Épouvante sur New York : Manhattan Baby


Longue-vue de mateur amateur et cinéaste dissident plaisamment professionnel.


Comme si Le monstre est vivant rencontrait Meurtres sous contrôle : l’aimable Larry Cohen entrecroise la préhistoire et les sacrifices mayas, voilà. Il rend hommage à Willis O’Brien & Ray Harryhausen. Il troque l’Empire State de King Kong contre l’immeuble Chrysler de sa créature dans les airs. Il filme New York aussi bien que Ferrara & Scorsese. Il survole la « ville qui ne dort jamais » et semble passer ses journées sur des toits, à bronzer, à bâtir. Voici une Amérique sympathique de laveur de carreaux et d’employée de bureau, d’oisive lascive et d’ouvriers affamés, de serveuse amoureuse et de clodo endormi, de flic documenté et de prof d’université, Columbia, bien sûr. Un piètre pianiste braque une bijouterie en compagnie, égare le magot, devient le témoin des festins nus de la monstruosité ailée. Un œuf tu trouveras, un autre se fendra en coda. Cohen convainc, Cohen surprend constamment, Cohen démontre que la modestie des moyens n’équivaut pas à une pauvreté d’imagination ni ne sert d’alibi à la paresse, à l’absence de regard et de style. Son film va vite et emporte dans son élan, il amuse souvent, il suggère et expose avec parcimonie. Le final constitue un tour de force d’action désargentée, très habilement menée. Si retrouver David Carradine & Richard Roundtree s’avère évidemment un agrément d’enfance télévisée, de cinéphilie « blaxploitée », Michael Moriarty, futur camionneur des « maîtres de l’horreur », représente la vraie révélation du métrage, sorte d’anti-héros à la Jim Thompson, entre sensiblerie et folie, candeur et rouerie, anonymat et racisme. Candy Clark, femme belle car réelle, à des années-lumière du savoir-faire d’usine du réservoir hollywoodien, le supporte, le materne, l’héberge, se révolte. On aperçoit dans son appart du Dante Gabriel Rossetti et du Christopher Lee.

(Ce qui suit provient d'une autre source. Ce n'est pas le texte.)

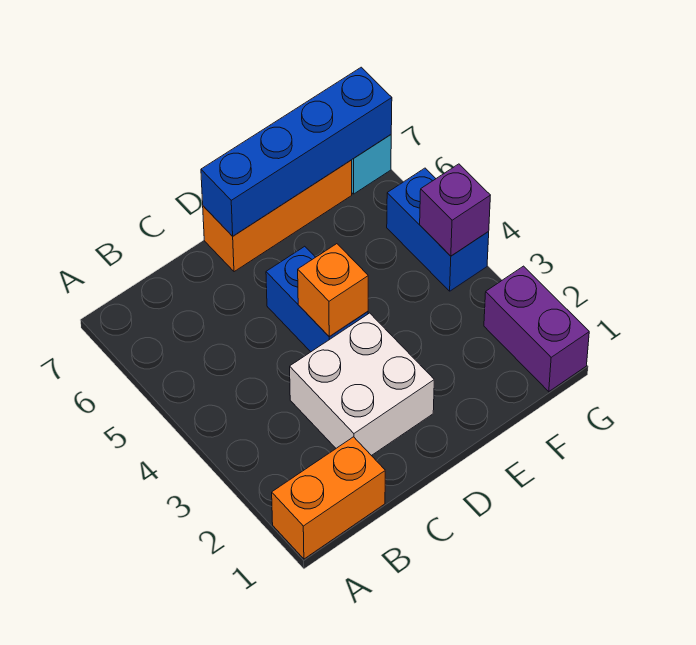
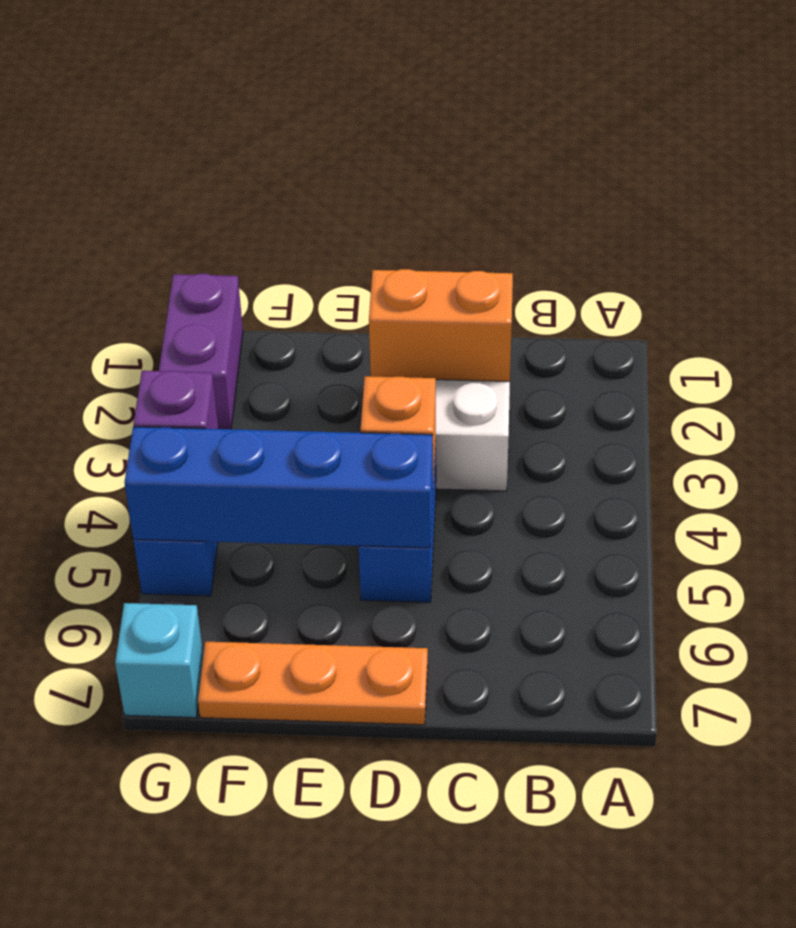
orange brick A1:B1 level 1 -> orange brick C2:D2 level 2
orange brick D7:F7 level 1 -> orange plate D7:F7 level 1
blue brick D7:G7 level 2 -> blue brick D5:G5 level 2

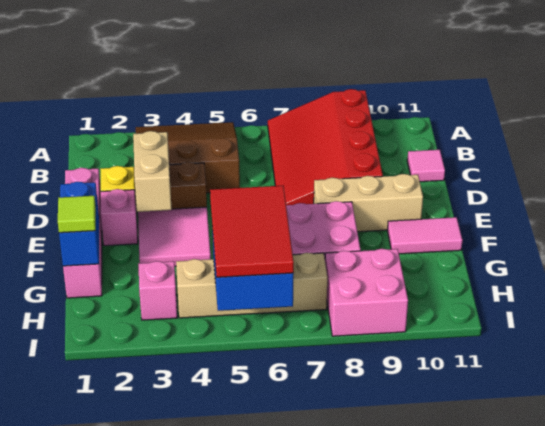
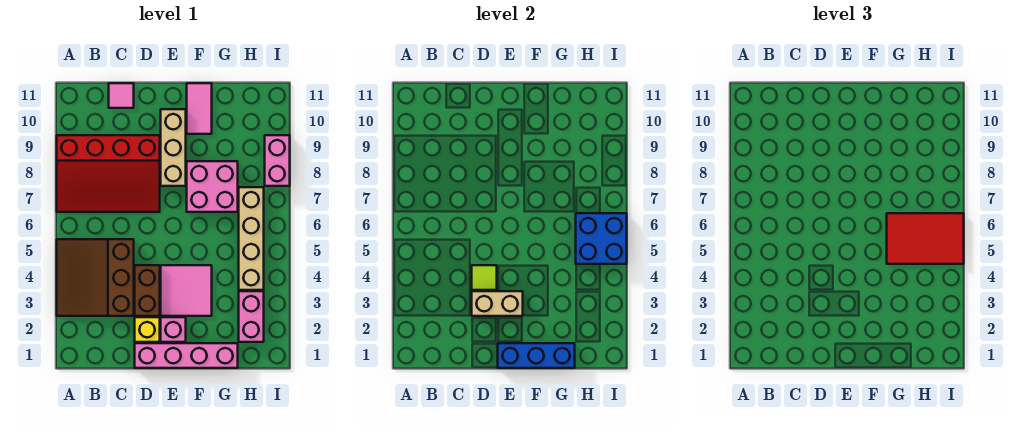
blue brick F1:G1 level 2 -> blue brick E1:G1 level 2
lime tile G1 level 3 -> lime tile D4 level 2
pink brick H3 level 1 -> pink brick H2:H3 level 1
pink brick H8:I9 level 1 -> pink brick I8:I9 level 1

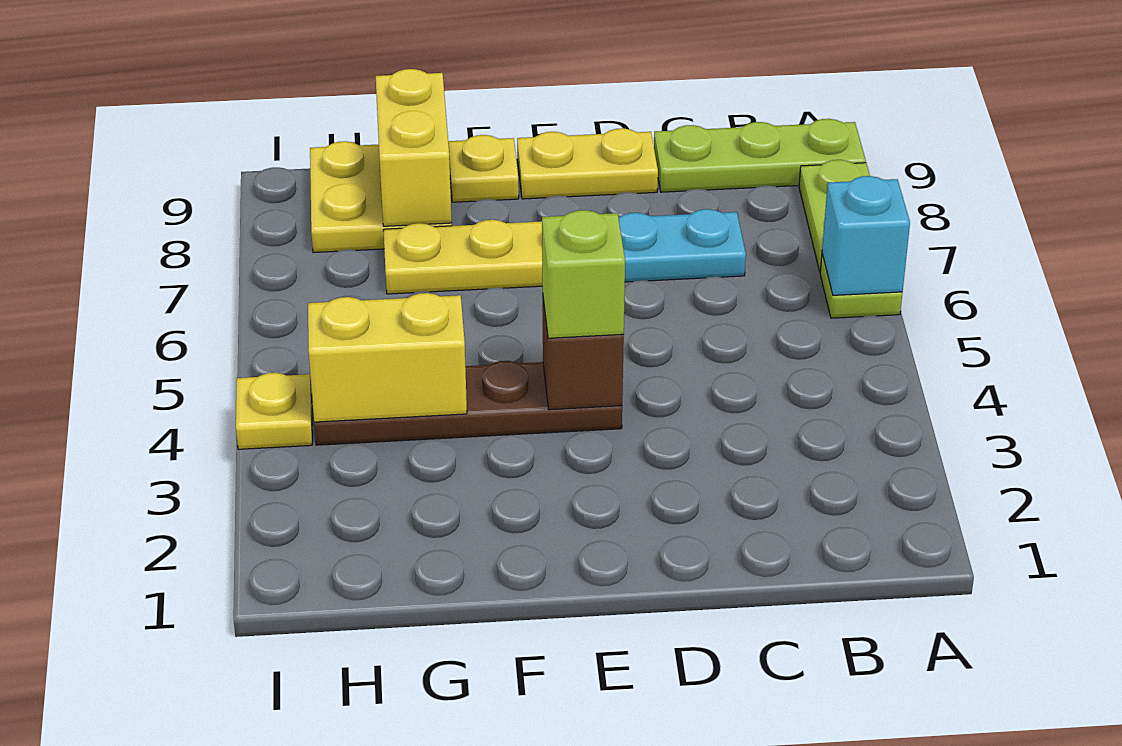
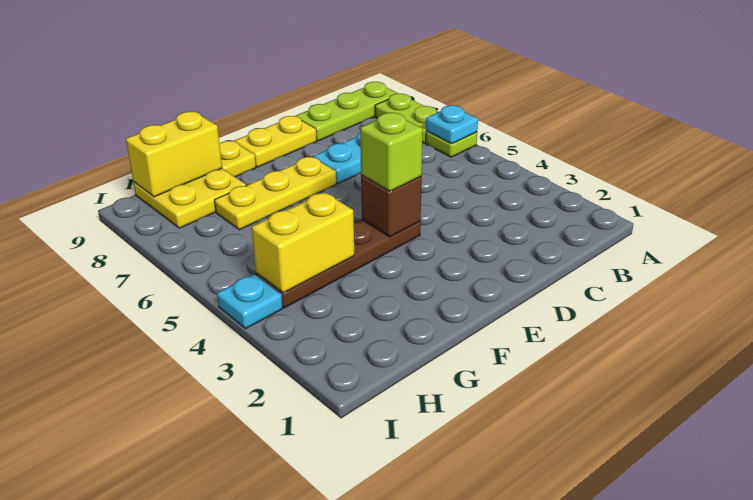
cyan brick A6 level 2 -> cyan plate A6 level 2
yellow brick G8:G9 level 2 -> yellow brick G9:H9 level 2
yellow plate I4 level 1 -> cyan plate I4 level 1

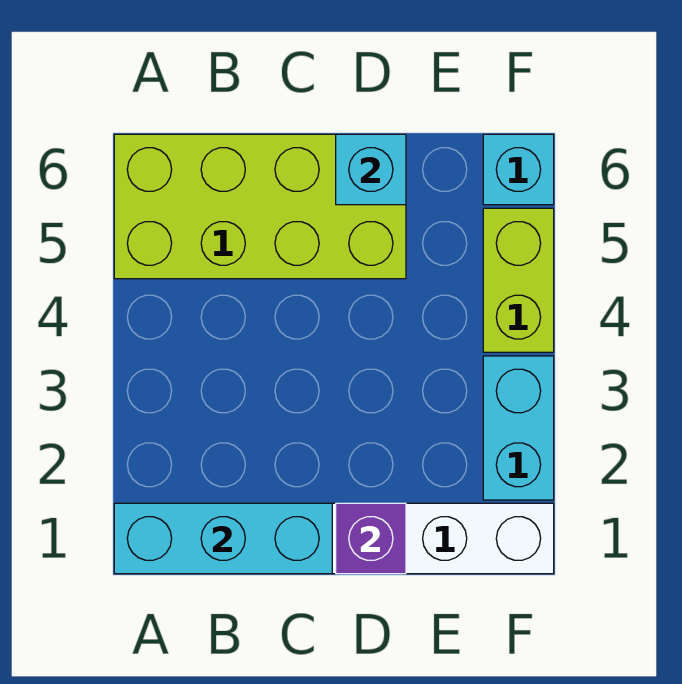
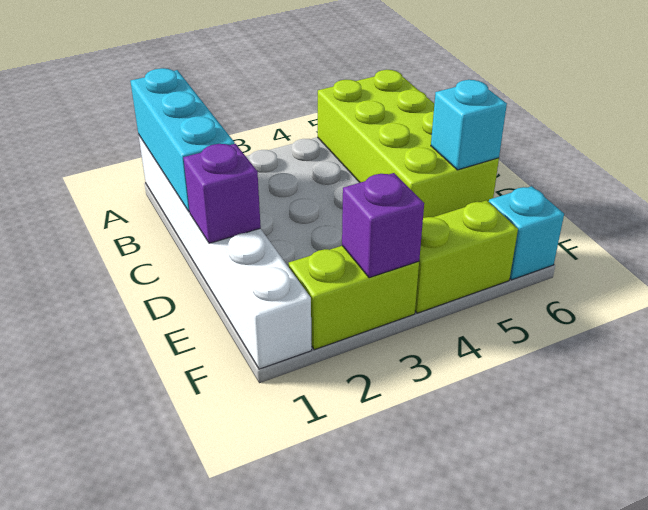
cyan brick F2:F3 level 1 -> lime brick F2:F3 level 1
none -> purple brick F3 level 2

Le « minus » se voyait déjà millionnaire municipal, il déchantera, retournera à ses auditions canines. Ici, à défaut de « quart d’heure de célébrité », du sang pleut, riche idée économique. Ici, on découpe du macchabée puis du poulet. Ici, les gargouilles arborent des têtes d’aigles en présage de la rapacité du Bûcher des vanités. En 1982, le World Trade Center tient encore debout et avec lui l’arrogance de Reagan. Épouvante sur New York manifeste ainsi sur un mode drolatique et terrifique le « retour du refoulé » pas seulement animalier, lutte pour la survie des espèces logiquement et symboliquement sise au sein d’une jungle d’asphalte, un salut à John Huston. Au sol ou en hélico, Cohen ne prend rien de haut, ne nous prend pas pour des idiots, il trousse tout ceci avec énergie, doté de sa propre personnalité. La partition inspirée de Robert O. Ragland l’accompagne en continu, joli main title aux sonorités fifties inclus. « Cinéma du samedi soir », bande de drive-in, pelloche pour mioches ? Cédons aux fanatiques de l’étiquette suspecte, du classement désolant, de l’hyperbole « genrée » ce type de locutions à la con. Célébrons à sa juste mesure cet opus obscur, chu dans l’oubli à l’image de son prédateur en apesanteur. The Stuff, L’Ambulance, Les Envahisseurs, Columbo, Pacte avec un tueur, Maniac Cop, L’Avocat du diable, Phone Game : le corpus de Larry Cohen parle pour et de lui-même, du ciné pensé, façonné en divertissement intelligent, marrant, inquiétant, en ouvrage à la fois singulier/collectif, famille de création et de discrétion à la Cassavetes. Alors allez croquer sa pomme de conte pour adultes pas si grosse ni rosse dépourvue de pépin, de spectaculaire mesquin, de bruit anodin, histoire de laisser éclore le plaisir d’une nuit et d’une cinématographie amie, oui.